A Bad and False Idea

Let’s start by knocking the props out from under a very bad idea, namely, the idea that God’s commands have the effect of making us miserable. It is a bad idea—a false idea—to think that when God commands something, it’s calculated to make us unhappy. Way too many people think that God’s commandments are simply his way of showing who’s in charge. Commandments equal authority. Period. So doing them is sheer submission to authority. And that’s that. Submission and approval. Or insubordination and disapproval. That’s the way too many people think and feel about the commands of God. I want to begin by knocking the props out from under that bad idea.

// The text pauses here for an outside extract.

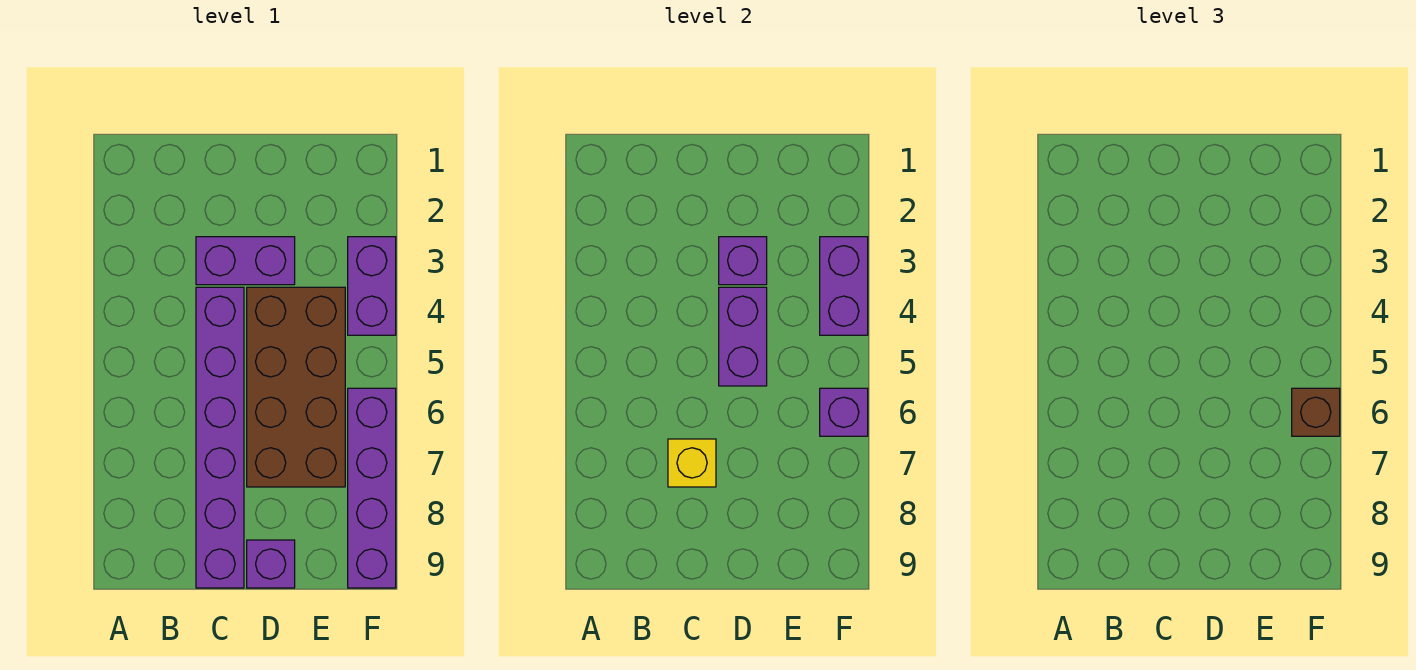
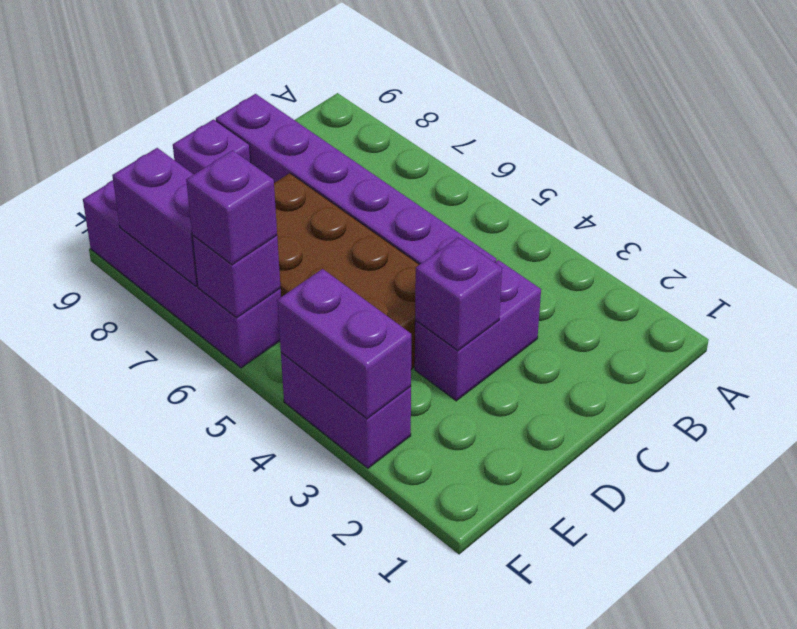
yellow brick C7 level 2 -> none
purple brick D4:D5 level 2 -> purple brick F7:F8 level 2
brown brick F6 level 3 -> purple brick F6 level 3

God’s Commands Are for Our Good

Here’s what the Bible says: God’s commandments are for our good. Everything he tells us to do is good for us. God does not need our service to improve his attitude or his ability. So he doesn’t tell us to do things because he has needs, but because we have needs. Take a few texts as examples of this:

  • Deuteronomy 10:12-13: “Israel, what does the Lord your God require of you, but to fear the Lord your God, to walk in all his ways, to love him, to serve the Lord your God with all your heart and with all your soul, and to keep the commandments and statutes of the Lord, which I am commanding you today for your good?” All the commandments of God are for our good. God knows us better than we know ourselves. He knows what will makes us deeply and permanently happy. We don’t. We must learn that from him. His commands are for our good.
  • When we first find the kingdom of God and renounce all things for Christ, what is that like? Jesus describes it in Matthew 13:44: “The kingdom of heaven is like treasure hidden in a field, which a man found and covered up. Then in his joy he goes and sells all that he has and buys that field.” Renouncing the scrap metal of this world in order to have the gold and silver treasure of Christ is such an amazingly good tradeoff that it must be done with joy.
  • When God commands us to serve him, what does he say? Psalm 100:2: “Serve the Lord with gladness! Come into his presence with singing!” He does not want gloomy servants. His command is joy.
  • What about giving? When he commands us to give, what does he say? Second Corinthians 9:7: “Each one must give as he has decided in his heart, not reluctantly or under compulsion, for God loves a cheerful giver.” God does not want gloomy giving. His command is joy.
  • What about suffering? When our paths lead through the valley of the shadow of death what does he say? Matthew 5:11-12: “Blessed are you when others revile you and persecute you and utter all kinds of evil against you falsely on my account. Rejoice and be glad, for your reward is great in heaven.” God’s plans for us are so overwhelmingly and everlastingly good that our temporary afflictions here should not destroy our joy. Even in trouble, his command is joy.
  • What about grief and loss? What does he say about our grief? First Thessalonians 4:13: “We do not want you to be uninformed, brothers, about those who are asleep, that you may not grieve as others do who have no hope.” Yes, there is grief in the life of a Christian. But not without hope.
  • Which is why Paul can use this amazingly strange and wonderful phrase in 2 Corinthians 6:10: “sorrowful, yet always rejoicing.” The joy of hope in the midst of misery streams from the future back into our hearts by faith and penetrates our sorrows so that we can say with Paul, “sorrowful, yet always rejoicing.” That is God’s will for us. His command is joy. “Rejoice in the Lord always, and again I say rejoice” (Philippians 4:4).
  • And in the end, when all our trials are over, what does the Bible say is coming? Isaiah 35:10: “The ransomed of the Lord shall return and come to Zion with singing; everlasting joy shall be upon their heads; they shall obtain gladness and joy, and sorrow and sighing shall flee away.”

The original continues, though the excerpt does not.